The main message at Wednesday evening’s College Republican meeting was that Democrats are driving the United States in the wrong direction.
Congressman Pete Sessions, a Republican from Texas’s 32nd District, spoke at the meeting in the Varsity of the Hughes-Trigg Student Center, discussing a host of issues.
Sessions is also the chairman of the National Republican Congressional Committee.
The economy took up a good portion of Sessions’ discussion. Using Japan as a cautionary tale, he argued against government interference in the free-enterprise system.
“Japan in the mid-80s had 16 of the 20 largest banks in the world,” he said.

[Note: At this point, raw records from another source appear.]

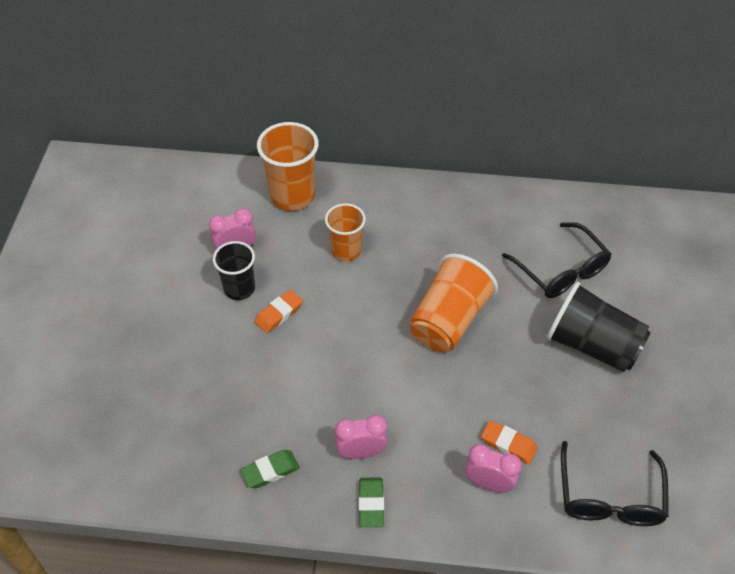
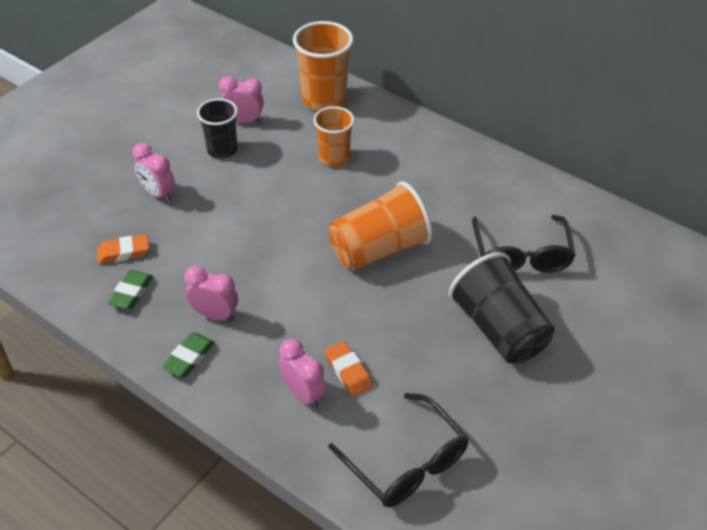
camera: 30 degrees right, 5 degrees down
(215, 361) = (158, 193): none -> pink clock
(270, 471) = (131, 292): green eraser -> green eraser turned 75 degrees counterclockwise
(279, 314) = (238, 181): orange eraser -> orange eraser (123, 252)
(609, 497) = (406, 463): black glasses -> black glasses turned 75 degrees counterclockwise

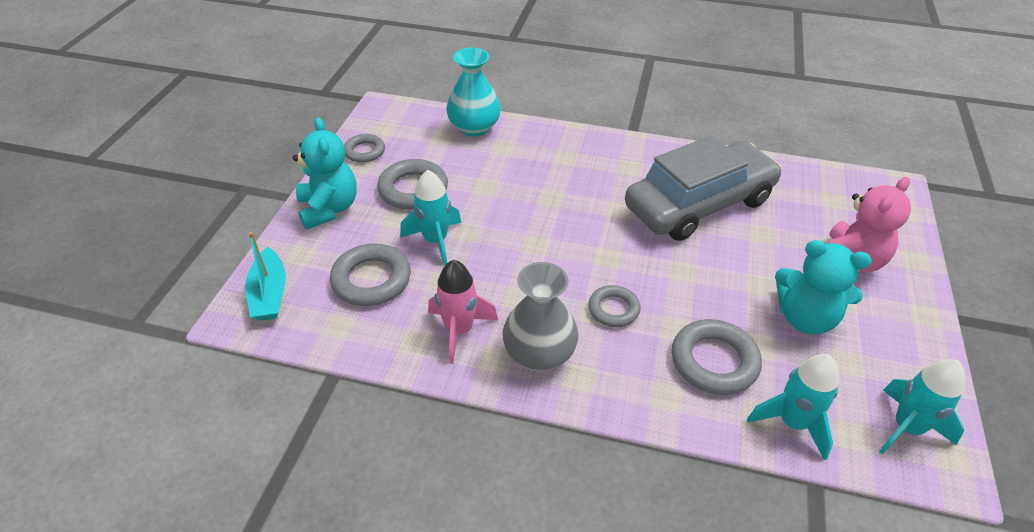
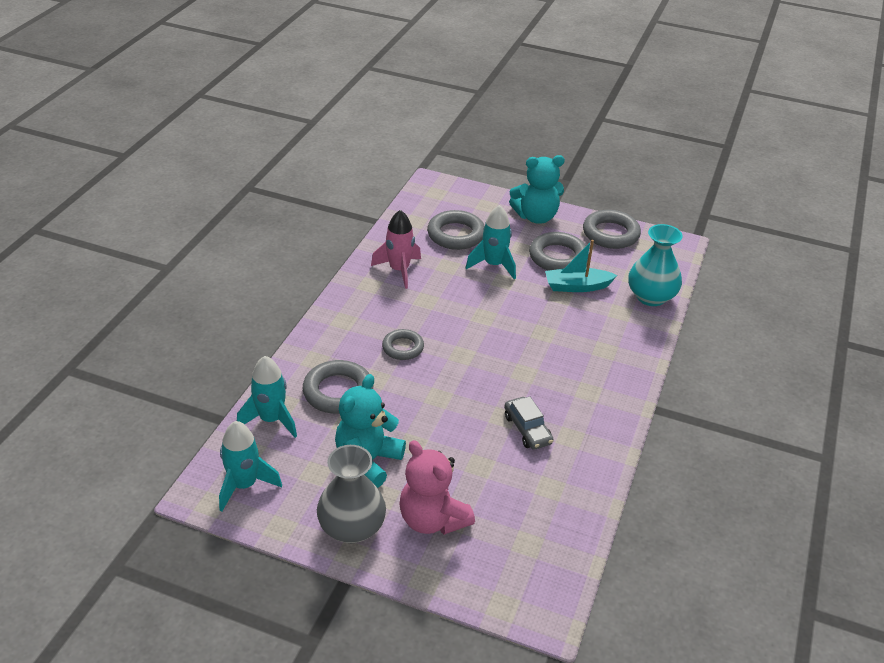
camera: 95 degrees right, 5 degrees down
(270, 294) = (449, 194): turquoise boat -> turquoise boat (577, 286)
(364, 151) = (610, 234): grey ring -> grey ring, size x1.59
(539, 353) = (369, 304): grey vase -> grey vase (352, 528)
(699, 204) = (527, 429): grey car -> grey car, size x0.41

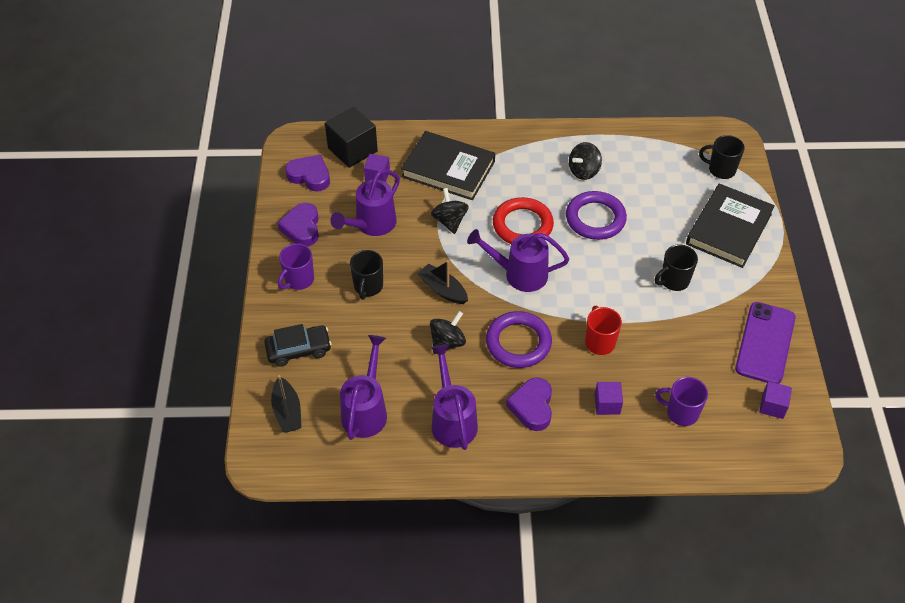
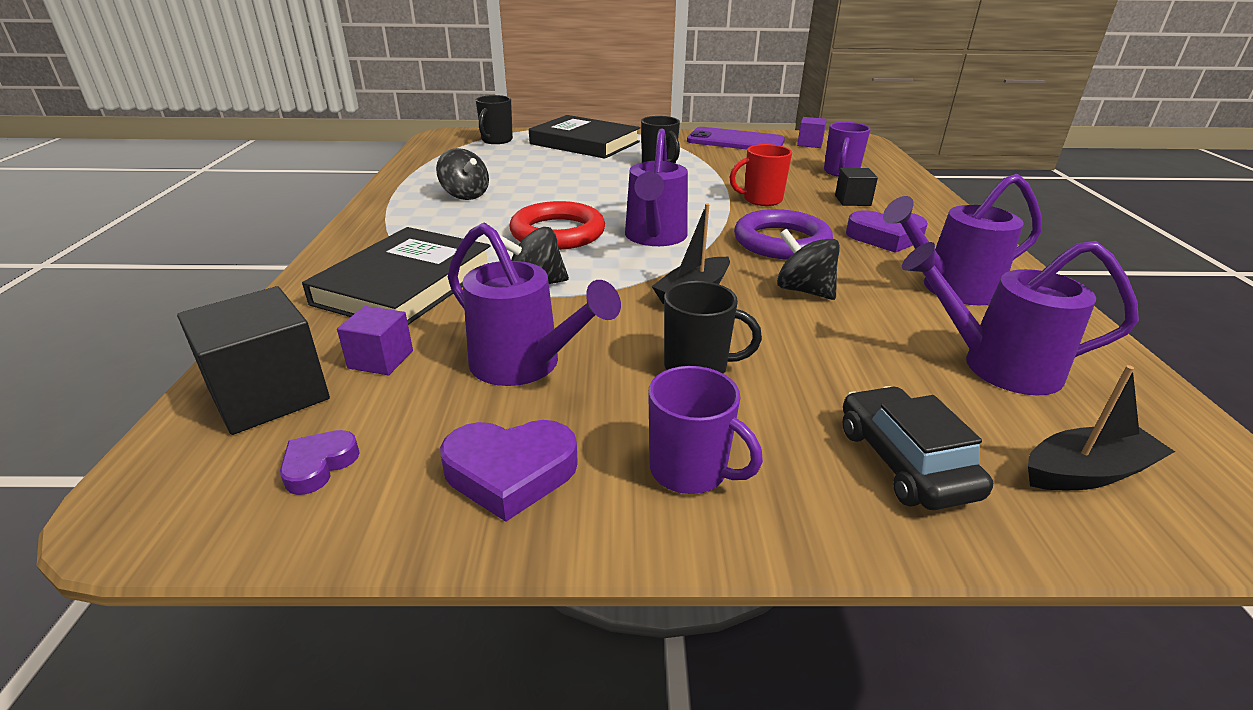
camera: 90 degrees left, 20 degrees down
(310, 176) = (319, 465): purple heart -> purple heart, size x0.59
(595, 219) = (555, 193): purple ring -> none
(607, 404) = (852, 200): purple cube -> black cube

“They had a savings rate of 23 percent. Japan had the finest educational system in the world—or so they said. And Japan had the best technology platform of anywhere in the world.”
But then, according to Sessions, “something happened.”

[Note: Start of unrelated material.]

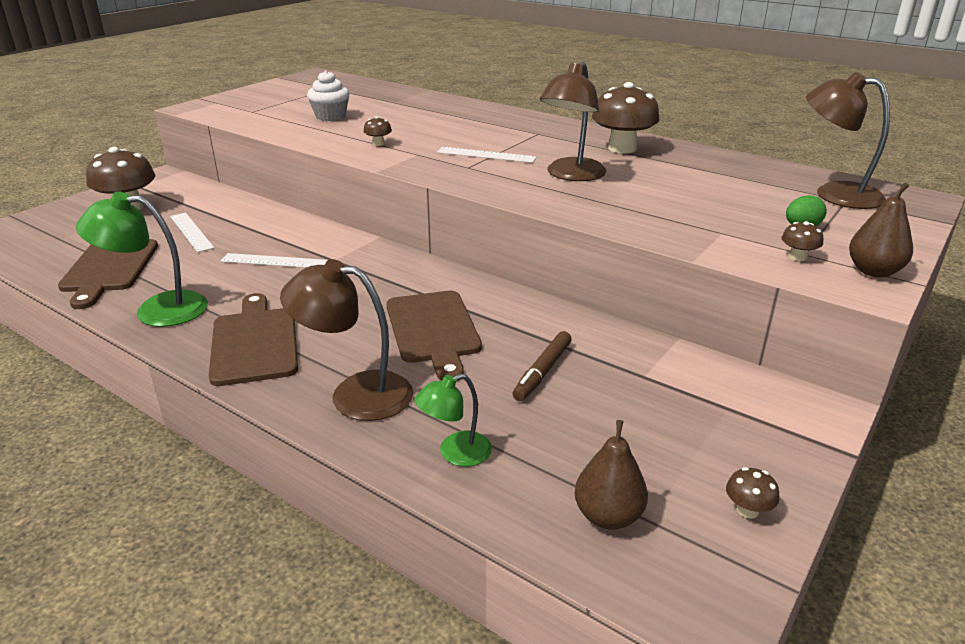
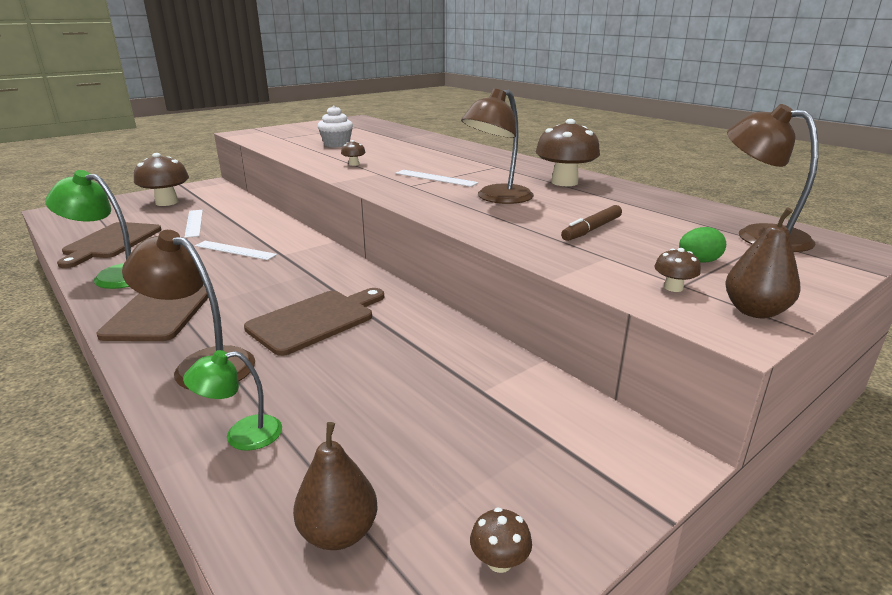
camera: 15 degrees right, 5 degrees down
(433, 330) = (315, 320): brown cutting board -> brown cutting board turned 135 degrees counterclockwise
(542, 372) = (384, 371): brown marker -> brown marker (591, 229)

“Their government co-opted the free enterprise system to be partners because somebody thought it was good, because things were going so great, that we need to help the government out too,” he said.
Sessions pointed to the nicknamed “Lost Decade,” when Japan saw its economy suffer.
He explained that Japan has had 17 years of economic decline since then.
Sessions also lambasted the Obama administration’s budget plan.
“The facts of the case are real simple. They are doubling and tripling the debt of this country,” he said.
“If we push a 2011 budget the way the president wants it, the [budget] Speaker Pelosi wants, we will be above Greece with the debt to GDP ratio within eight years.”
Due to the size of our economy, Sessions said this “would mean economic calamity for the entire world.”
Sessions also chided Democrats for not growing the economy.
“The facts of the case are now some twenty months later, our GDP growth for the year has now been downgraded from 2.6 to 1.6,” he said.
According to Sessions, it will take 74 years to double the economy under the Democrats’ plan.
“Ladies and Gentlemen, this is not a successful way to have to run a country,” he said. “And I’m trying to get you to think about how important this is, about how deceptive people are.”